I'm so not a morning person. In college, my roommate would get up at 5 am to study for exams she had that day. I thought she was nuts. I'd stay up until 5 am to study just so I could sleep until the last possible minute before I had to be there. The summer I had to get up at 5:30 in order to commute to my internship by the 7 am start time just about killed me. In my perfect world, nothing would open or begin before 10:00 and I could sleep until at least 9 every single day.
Anyway, the alarm goes off, I hit the snooze and fall back asleep. And then wake up when the alarm goes off nine minutes later. At which time, the dog starts licking her butt which always worries me means she needs to go out and is trying to stem the flow, or at the very least shakes the bed so much there's no way I can get back to sleep. I laid there until 6:15 before I decided I might as well get up because otherwise, what will happen is that I'll fall asleep at precisely 6:50 and be nearly dead when the alarm goes off at 7 and I really do have to get up.
I crept downstairs, let the dog out (see, I told you) and made myself a cup of hot chocolate. I followed the next step in Viehl's Way of the Cheetah and opened up my fresh Word document, not allowing myself to think of doing anything at all other than write. If I'm going to get up at 6-freakin'-o'clock to write, I'm damn well going to write and nothing else.

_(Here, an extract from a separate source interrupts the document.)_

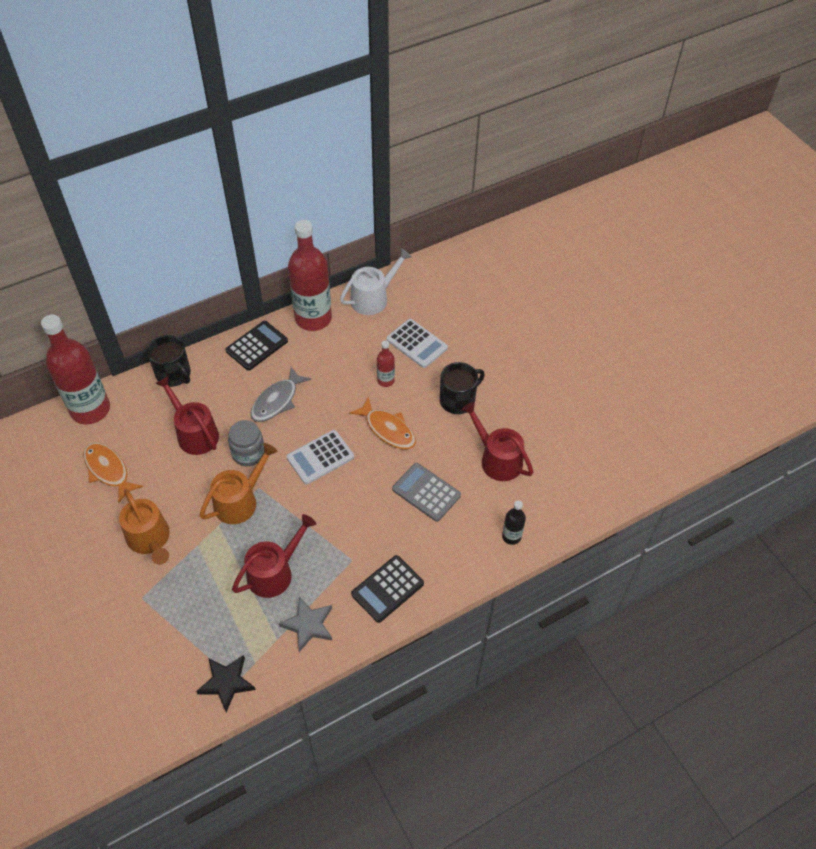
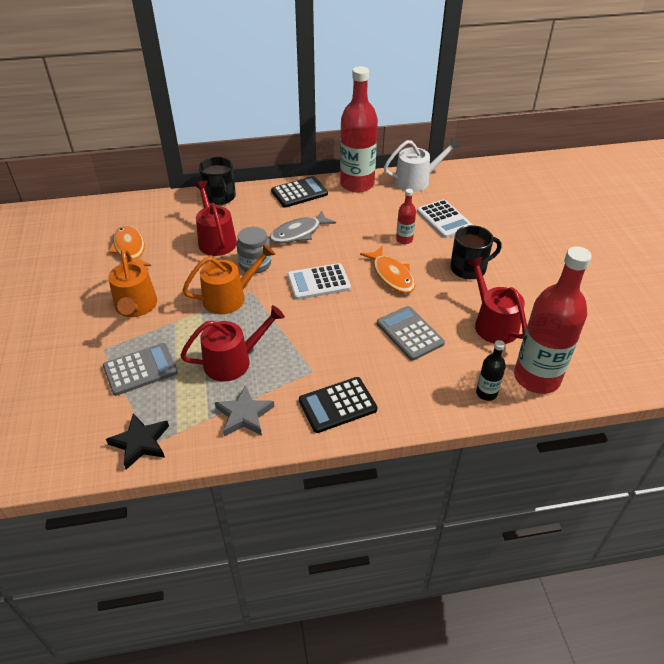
camera: 20 degrees right, 10 degrees down
(90, 409) = (140, 206): red bottle -> red bottle (536, 378)
(190, 608) = (140, 369): none -> grey calculator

Forty-five minutes later I'd managed nearly 1,000 words. I think about 995 of those are crap, but at least they're on paper. No matter what else happens today - like me slipping into a coma - I can hold my head up and say I've written my thousand words for the day.

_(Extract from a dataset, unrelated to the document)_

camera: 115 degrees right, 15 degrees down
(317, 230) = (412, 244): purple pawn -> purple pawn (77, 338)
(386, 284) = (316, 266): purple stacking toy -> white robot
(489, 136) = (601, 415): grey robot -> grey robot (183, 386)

When I turned the light off at 11 last night, telling my husband about my Grand Plan, he laughed out loud. He's not a morning person, either. For years I've been telling him he should get up early and work out in the morning, before he goes to work, rather than doing it in the evening and missing far too many dinners with the family. He admits it's a good idea, but he also knows he's far more likely to throw the alarm clock across the room than bounce out of bed and put his running shoes on. He asked me, this morning, how it worked, and I expressed my serious doubts about my Grand Plan. He correctly suggested that it might take a couple of months for my body to get adjusted to a new schedule.

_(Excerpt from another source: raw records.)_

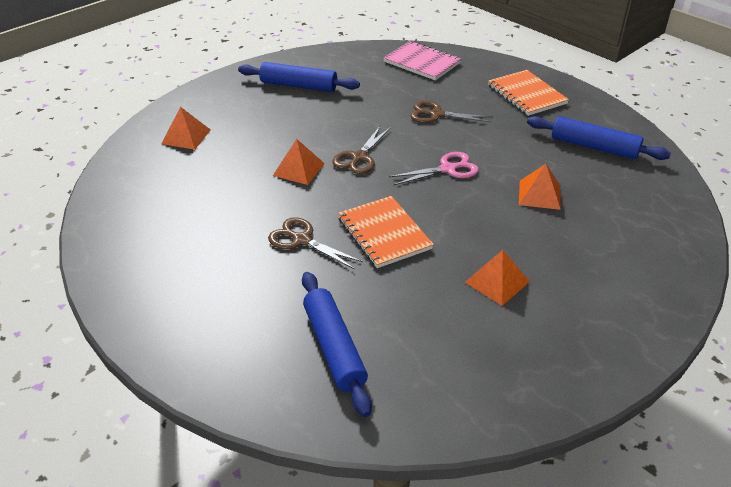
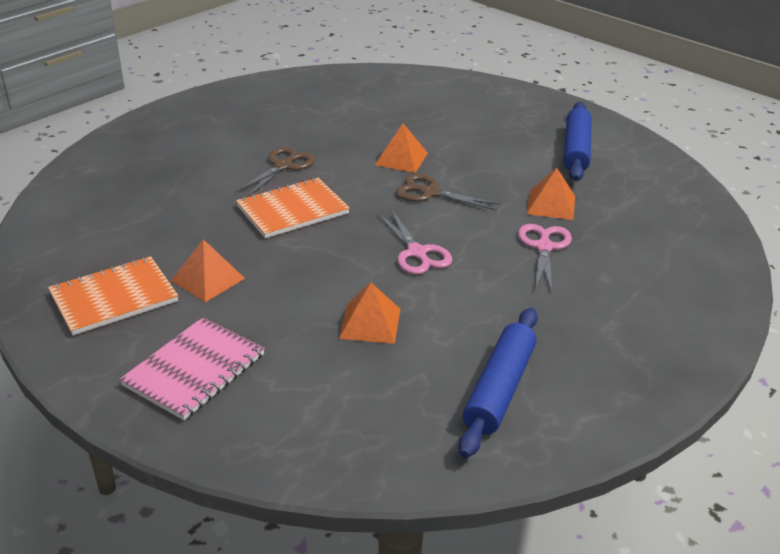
camera: 85 degrees right, 5 degrees down
(186, 136) = (448, 98): orange pyramid -> orange pyramid (551, 204)
(334, 348) = (137, 187): blue rolling pin -> none
(421, 62) = (686, 237): pink notebook -> pink notebook (194, 370)
(436, 114) = (544, 247): brown scissors -> pink scissors
(527, 94) = (635, 332): orange notebook -> orange notebook (114, 298)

Thing is, I don't know if I have the fortitude to last that long. Right now I have a killer headache, which may or may not have anything to do with waking up early but hurts all the same. And I know the bed upstairs isn't made yet and I can hear it calling to me to come back into the warmth of its soft, downy wonderfulness.
Maybe I'm the rare nocturnal cheetah. Maybe I'm not a cheetah at all, but more like a hamster, busy all night and back in my cozy little cave before the sun comes up.